Once again we are on the national stage, and at last, Philly is the attraction, not just the venue.

When I arrived in Philly 15 years ago, I did what any transplant would do: I asked another transplant for a tour.

My friend Jim happily obliged. Like me, he was a New Yorker. He had gone to college with my oldest brother and moved here for work. He fell in love with the city, married, started a family. He had even become a South Philly committeeman.

Jim offered a choice of a short tour (a cheesesteak and the Liberty Bell) or the full tour. I went with the full tour.

As I rode shotgun in Jim's maroon Buick LeSabre, we drove through the streets of South Philly, past Frank Rizzo's childhood house (Jim was on a Rizzo kick), varied locales of mob hits, and the informal parking lot in the middle of South Broad (there thanks to Rizzo, Jim said).
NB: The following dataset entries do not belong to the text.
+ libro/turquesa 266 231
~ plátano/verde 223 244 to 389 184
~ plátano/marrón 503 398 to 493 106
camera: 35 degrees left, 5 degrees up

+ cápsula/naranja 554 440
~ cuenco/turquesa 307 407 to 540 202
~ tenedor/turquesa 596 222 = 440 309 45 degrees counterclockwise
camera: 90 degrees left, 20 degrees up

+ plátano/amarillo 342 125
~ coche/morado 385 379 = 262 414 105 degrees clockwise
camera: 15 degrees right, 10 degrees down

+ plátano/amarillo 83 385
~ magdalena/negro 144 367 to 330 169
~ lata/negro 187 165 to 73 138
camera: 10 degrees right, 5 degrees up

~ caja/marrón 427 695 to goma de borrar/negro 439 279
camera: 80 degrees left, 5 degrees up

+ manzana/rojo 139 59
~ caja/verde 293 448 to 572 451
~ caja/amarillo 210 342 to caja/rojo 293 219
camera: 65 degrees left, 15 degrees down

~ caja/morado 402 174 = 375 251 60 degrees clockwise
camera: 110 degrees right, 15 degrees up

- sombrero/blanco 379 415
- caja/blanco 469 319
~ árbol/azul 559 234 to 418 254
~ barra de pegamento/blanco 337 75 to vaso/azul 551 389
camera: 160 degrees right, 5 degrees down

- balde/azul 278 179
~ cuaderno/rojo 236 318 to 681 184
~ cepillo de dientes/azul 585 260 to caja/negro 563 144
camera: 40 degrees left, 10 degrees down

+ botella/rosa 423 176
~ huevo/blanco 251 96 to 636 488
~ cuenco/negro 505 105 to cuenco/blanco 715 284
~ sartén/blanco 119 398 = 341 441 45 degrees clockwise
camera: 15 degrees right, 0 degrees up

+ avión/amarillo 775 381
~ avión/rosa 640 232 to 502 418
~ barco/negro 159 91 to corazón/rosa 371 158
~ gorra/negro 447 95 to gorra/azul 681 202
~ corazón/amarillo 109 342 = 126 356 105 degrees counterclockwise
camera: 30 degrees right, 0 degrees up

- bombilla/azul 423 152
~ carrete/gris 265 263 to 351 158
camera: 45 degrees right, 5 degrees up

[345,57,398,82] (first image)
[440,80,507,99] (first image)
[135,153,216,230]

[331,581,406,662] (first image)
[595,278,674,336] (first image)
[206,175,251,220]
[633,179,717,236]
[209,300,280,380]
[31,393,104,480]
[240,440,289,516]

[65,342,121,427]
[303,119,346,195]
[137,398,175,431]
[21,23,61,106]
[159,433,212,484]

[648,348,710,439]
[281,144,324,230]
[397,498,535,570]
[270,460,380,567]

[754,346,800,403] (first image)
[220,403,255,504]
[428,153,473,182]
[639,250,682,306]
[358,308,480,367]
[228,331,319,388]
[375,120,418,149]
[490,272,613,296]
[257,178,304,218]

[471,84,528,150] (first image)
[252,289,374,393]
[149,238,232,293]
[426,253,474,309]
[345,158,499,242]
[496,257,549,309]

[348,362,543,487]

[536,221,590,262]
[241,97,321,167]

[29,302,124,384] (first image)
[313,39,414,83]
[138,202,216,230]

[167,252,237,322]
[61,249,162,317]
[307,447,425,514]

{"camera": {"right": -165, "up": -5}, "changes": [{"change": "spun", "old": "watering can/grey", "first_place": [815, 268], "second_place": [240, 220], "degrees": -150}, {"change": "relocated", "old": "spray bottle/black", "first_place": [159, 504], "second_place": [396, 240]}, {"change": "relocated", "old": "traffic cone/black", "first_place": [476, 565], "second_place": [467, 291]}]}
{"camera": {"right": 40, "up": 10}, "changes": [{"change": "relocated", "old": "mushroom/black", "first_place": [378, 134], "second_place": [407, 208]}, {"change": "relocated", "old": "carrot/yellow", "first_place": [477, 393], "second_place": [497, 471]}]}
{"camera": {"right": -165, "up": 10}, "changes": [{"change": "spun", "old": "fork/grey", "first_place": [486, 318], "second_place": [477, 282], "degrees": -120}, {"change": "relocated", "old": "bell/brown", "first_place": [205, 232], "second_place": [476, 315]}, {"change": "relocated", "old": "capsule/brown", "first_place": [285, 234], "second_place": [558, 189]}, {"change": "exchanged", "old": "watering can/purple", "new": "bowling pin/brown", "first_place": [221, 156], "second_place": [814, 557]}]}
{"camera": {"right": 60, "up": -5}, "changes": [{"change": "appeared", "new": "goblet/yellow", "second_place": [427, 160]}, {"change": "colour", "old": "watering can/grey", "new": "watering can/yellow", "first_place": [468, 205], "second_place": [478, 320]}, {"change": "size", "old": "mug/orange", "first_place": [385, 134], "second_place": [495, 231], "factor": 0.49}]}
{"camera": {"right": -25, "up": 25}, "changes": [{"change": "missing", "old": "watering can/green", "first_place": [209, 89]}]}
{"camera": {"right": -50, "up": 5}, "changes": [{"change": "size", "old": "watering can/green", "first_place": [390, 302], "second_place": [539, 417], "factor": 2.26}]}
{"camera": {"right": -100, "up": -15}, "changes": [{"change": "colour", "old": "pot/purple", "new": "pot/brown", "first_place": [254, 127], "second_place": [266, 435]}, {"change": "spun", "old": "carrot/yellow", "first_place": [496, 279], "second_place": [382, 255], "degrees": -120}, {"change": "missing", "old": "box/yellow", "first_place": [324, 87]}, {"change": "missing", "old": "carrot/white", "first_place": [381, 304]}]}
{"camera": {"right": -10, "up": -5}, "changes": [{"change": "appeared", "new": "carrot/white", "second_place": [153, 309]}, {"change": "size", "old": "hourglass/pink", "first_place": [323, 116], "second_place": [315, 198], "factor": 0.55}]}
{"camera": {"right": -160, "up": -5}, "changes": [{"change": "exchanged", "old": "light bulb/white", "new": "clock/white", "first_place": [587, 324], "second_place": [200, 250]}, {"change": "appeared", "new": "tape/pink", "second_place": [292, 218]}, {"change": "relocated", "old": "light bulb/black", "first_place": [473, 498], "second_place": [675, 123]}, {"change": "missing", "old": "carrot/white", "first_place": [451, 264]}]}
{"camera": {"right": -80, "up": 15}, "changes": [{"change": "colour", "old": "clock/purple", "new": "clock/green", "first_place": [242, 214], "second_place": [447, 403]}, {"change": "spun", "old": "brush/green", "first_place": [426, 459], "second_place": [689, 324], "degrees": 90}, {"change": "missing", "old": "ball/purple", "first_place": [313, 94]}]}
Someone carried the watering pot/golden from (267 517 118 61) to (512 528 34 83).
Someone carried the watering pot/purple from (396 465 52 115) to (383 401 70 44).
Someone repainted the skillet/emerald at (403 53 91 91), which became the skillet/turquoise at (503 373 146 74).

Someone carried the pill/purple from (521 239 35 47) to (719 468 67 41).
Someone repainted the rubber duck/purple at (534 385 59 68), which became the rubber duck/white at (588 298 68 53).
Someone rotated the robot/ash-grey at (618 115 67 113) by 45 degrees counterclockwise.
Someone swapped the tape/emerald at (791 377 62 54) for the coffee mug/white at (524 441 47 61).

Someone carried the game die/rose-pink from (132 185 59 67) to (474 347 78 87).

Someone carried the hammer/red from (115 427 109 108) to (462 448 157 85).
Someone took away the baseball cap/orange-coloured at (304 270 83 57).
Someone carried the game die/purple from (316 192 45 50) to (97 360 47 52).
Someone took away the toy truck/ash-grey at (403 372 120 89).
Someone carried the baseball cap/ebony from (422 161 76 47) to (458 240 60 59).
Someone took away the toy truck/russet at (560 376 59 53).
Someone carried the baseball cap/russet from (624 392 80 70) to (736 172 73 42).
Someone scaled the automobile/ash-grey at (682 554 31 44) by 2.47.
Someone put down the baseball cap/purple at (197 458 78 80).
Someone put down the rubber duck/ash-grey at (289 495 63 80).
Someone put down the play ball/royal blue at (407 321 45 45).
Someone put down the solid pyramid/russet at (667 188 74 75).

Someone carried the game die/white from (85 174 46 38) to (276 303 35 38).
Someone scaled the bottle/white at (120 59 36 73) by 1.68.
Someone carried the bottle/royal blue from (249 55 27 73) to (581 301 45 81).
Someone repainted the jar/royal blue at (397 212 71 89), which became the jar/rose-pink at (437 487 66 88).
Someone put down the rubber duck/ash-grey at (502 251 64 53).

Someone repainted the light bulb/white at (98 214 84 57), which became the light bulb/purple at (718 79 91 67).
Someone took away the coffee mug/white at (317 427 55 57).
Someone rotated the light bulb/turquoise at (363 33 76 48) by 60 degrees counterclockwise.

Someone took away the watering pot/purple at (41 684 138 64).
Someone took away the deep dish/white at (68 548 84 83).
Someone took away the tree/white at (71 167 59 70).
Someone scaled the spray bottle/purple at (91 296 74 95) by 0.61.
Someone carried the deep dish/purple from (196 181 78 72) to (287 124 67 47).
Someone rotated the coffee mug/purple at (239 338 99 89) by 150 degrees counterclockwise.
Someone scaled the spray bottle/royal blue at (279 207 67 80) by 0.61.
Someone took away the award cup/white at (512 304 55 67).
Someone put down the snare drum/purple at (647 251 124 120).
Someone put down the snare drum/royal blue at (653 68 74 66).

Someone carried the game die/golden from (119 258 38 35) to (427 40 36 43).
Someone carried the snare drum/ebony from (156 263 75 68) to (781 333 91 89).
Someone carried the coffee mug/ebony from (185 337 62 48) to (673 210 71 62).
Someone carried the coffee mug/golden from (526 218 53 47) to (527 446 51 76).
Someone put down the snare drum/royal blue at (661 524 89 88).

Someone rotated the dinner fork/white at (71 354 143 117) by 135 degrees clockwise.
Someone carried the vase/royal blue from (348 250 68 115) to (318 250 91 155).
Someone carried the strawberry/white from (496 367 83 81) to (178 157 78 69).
Next, City Hall, immortalized in Jim's telling when John Travolta drove through its courtyard in the movie Blow Out. Then the Wanamaker Building, where Mannequin was filmed. And, knowing every tour needs a touch of the macabre, Jim slowed in front of the old Four Seasons. This is where Joan Rivers' husband killed himself, Jim said solemnly.

We finished at the Art Museum, where Jim drove around back and parked atop the Rocky steps. The view was magnificent, even if the skyline then was a bit less impressive.

So my first tour of Philly consisted mainly of mobsters, party bosses and sordid death. Like Jim, I was hooked.

I bring this up not simply out of nostalgia, but because Thursday our streets will be flooded with hundreds of thousands of temporary transplants, some taking in their first view of our city, a city barely recognizable from the one I saw from the steps of the Art Museum in 2002.

This is no longer uncharted territory. Three big events in three years. The Pope. The Democratic National Convention. Now the NFL draft, the three-day bonanza that kicks off  Thursday at the amphitheater built for it at the museum. It's no longer just that we've been here before, it's just what we do.

Not just that our city has changed; so ,too, has our image of ourselves.

I talk about this every time one of these big shows comes to town. But this time, we didn't have to talk very much. Because, aside from the unlucky souls in Fairmount living in lockdown for the last few weeks (sorry, Fairmount, it is pretty bad up there, and the city needs to address it for the next event), we've progressed to the point where we're not going bananas over a few traffic barriers.

Perhaps my sanguinity comes from being a baseball fan who doesn't particularly care about the draft. What I do care about is that we're once again on the national stage, and at last, Philly is the attraction, not just the venue.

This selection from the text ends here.